When it comes to talking about individual action, I believe, it’s not a 0-1. Often, I read a piece or hear someone talk in a way which seems to suggest that we need to a 1000 things right if we want to support climate action - switch to a plant based diet AND buy an electric car AND stop flying AND have a Zero waste lifestyle AND so much more. This is overwhelming. And ineffective. It's not that one is either a 100% climate activist or not at all. This is the kind of battle where we’ll be better off if 100% people got it 20% right v/s if 5% of the people got it a 100% right. I believe the narrative should be to start with small steps and start wherever each one can. Acknowledge we need to change and celebrate the first step in stead of guilt tripping people for what they can’t do.
Honestly, I didn’t even expect to keep writing a year on. But here I am, 15 months later - with 50 posts, 491 subscribers and 20k+ views. So what keeps me going?
Motivation #2 (taking this conversation to more people) has been strengthened every step of the way. As I got more entrenched in the world of climate, I realised that my nagging feeling was true - there were 2 different bubbles. The climate bubble - people who ate, slept and drank climate change and environment. They saw it everywhere. The non climate bubble didn't see it even when it was staring them in the face. The mainstream media indeed did not talk about it and when it did, I have often found it inadequate in explaining the science well enough, being comprehensive about the underlying factors and bringing out regarding social equity and justice. So with every issue I write, I am even more motivated to play my part in taking this conversation about climate to more people.
A big thank you to each of my 491 subscribers. Your likes, comments and questions are the best encouragement! I would love to hear from you on what you think of my journey so far or any suggestions on how I can make this better.
I am on a mission to make climate change a part of every day conversations, one post at a time. If you want to help me, please share this with a friend, family member of colleague who may like it too!
PS: My writing has so far been limited to individuals as an audience (and not policy advocacy for the government and corporations) and hence my learnings are limited to the that sphere. I do believe that the greater role in combating this challenge will have to be played by government and corporations, but I haven’t touched upon that here and will try and write about it in another post.

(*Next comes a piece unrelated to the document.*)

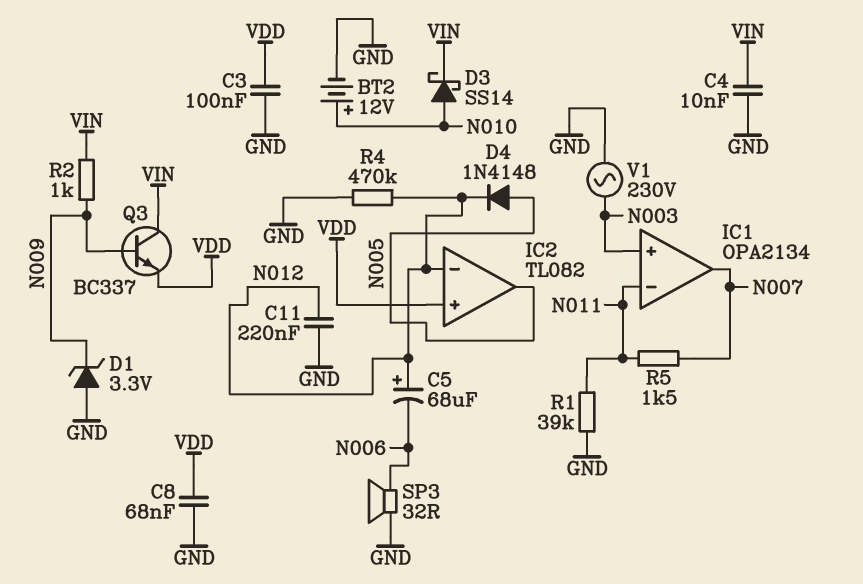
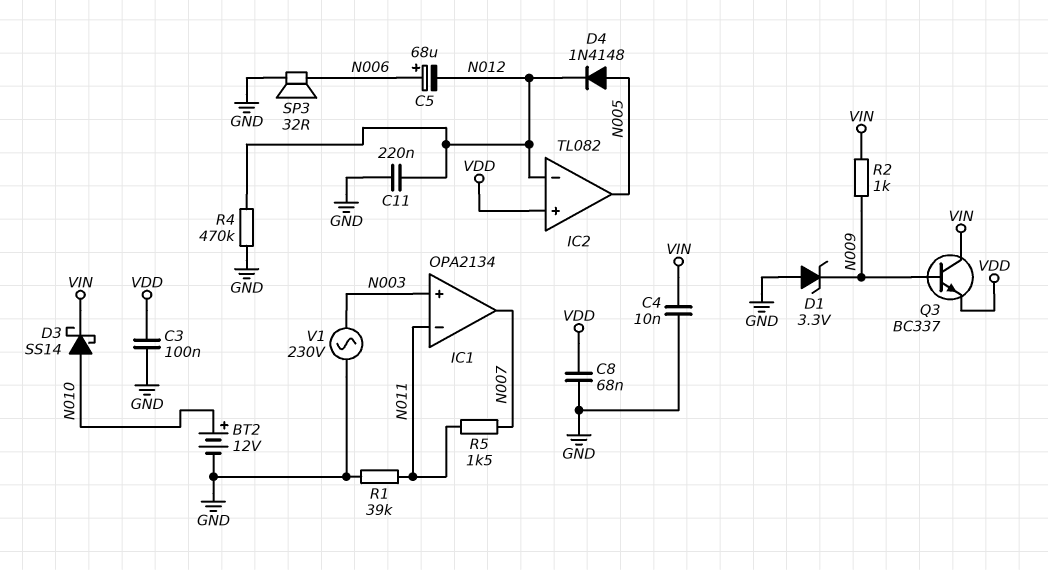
C5: 68uF (plus N012, minus N006) -> 68uF (plus N006, minus N012)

Congratulations on the 50th issue/1+ year of the newsletter, Sailee! Thank you for doing this! Here's to many more issues and continuing to spread climate awareness. :)

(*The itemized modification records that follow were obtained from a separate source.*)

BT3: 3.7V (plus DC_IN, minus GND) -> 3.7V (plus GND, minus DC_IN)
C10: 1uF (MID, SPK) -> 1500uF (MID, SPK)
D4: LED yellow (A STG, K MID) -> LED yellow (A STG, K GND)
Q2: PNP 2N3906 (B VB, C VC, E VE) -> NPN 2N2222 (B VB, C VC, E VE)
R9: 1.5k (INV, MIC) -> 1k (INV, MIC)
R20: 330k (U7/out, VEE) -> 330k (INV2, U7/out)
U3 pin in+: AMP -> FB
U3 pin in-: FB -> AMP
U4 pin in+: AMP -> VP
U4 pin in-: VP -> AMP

Good read! Completely agree with most pointers here.
Getting people to understand and start acting on climate change is such a tough challenge. People around me already tend to be tired with their day jobs and work routine which ends up in them not having bandwidth for thoughts/discussions around a sad, tough to ingest, odds stacked up against you type of topic.
Feel like personalisation is actually key to changing their behaviours and thoughts. Connecting the effects of a cause, climate change, to the things they most deeply care about becomes probably the easiest way to make them care. In that sense, I feel we can potentially use the hyper-personalised niche that they have on their feeds. Talking about the effects of climate change on whatever rabbit hole they have dug themselves in their social media feeds might be our way out.